With reference to Points No. 12 and 13, UNTABA mentioned that during the deliberation on the 16 Points Agreement, as the Central Government expressed its inability to decide nor accept them at that moment, on the insistence and wishes of the Naga delegates, it was placed on record representing “The facts that the Naga delegates were referred to Articles 3 and 4 of the Constitution of India for transfer of areas from one State to another, namely the Reserved Forests and the contiguous areas inhabited by the Nagas, and that it was not possible for the Government of India to make any commitment in this regard at that stage immediately prior to the formation of the State of Nagaland”, the Government of India remains obligated to the wishes of the Naga people to give effect to the relevant Points No. 1, 12 and 13 of the 16 Points Agreement”.

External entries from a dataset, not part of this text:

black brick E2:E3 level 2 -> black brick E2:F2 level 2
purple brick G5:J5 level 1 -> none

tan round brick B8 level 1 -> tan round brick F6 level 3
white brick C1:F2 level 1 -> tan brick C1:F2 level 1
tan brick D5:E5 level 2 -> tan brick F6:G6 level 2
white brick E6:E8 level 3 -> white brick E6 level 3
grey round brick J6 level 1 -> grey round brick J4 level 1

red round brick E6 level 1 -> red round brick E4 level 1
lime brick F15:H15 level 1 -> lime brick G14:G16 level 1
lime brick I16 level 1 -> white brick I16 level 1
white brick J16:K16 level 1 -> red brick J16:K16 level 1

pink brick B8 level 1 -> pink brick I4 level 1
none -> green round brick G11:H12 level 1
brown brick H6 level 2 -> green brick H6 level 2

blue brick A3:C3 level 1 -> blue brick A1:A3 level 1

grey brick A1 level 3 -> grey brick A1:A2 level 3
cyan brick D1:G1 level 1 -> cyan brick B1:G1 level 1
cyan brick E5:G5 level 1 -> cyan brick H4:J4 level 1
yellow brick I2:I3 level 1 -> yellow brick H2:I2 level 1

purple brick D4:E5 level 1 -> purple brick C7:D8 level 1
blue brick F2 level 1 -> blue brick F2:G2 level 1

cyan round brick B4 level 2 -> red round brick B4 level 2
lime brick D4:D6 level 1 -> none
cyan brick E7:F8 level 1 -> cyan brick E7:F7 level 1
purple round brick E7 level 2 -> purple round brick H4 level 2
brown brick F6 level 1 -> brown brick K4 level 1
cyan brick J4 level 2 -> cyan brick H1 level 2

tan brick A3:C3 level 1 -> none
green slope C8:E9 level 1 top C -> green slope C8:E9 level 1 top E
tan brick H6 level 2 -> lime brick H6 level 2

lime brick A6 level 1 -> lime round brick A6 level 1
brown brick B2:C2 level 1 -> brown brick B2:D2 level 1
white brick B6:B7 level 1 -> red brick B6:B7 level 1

In the light of the above facts, the UNTABA said the Government of India may be requested to act as per its own commitment and enact necessary amendment in Section 3 and 4 of the State of Nagaland Act, 1962 by invoking the Constitutional provisions of Article 3 and 4 of the Constitution of India to effect re-transfer of Reserve Forests and amalgamate all the Naga territories back to the State of Nagaland and fulfill the above-mentioned clauses of Agreements in letter and spirit.


“From the inception of Statehood in 1963 till date, no successive Government of Nagaland had ever considered this pertinent question to be raised to the Government of India,” UNTABA stated.

Further, the UNTABA has requested the Chief Minister to consider the adoption of Resolution in the august house of Nagaland Legislative Assembly demanding the Government of India to introduce and enact the necessary amendment to this effect so that all the past wrongs could be righted for the Naga people in particular and for greater posterity of all.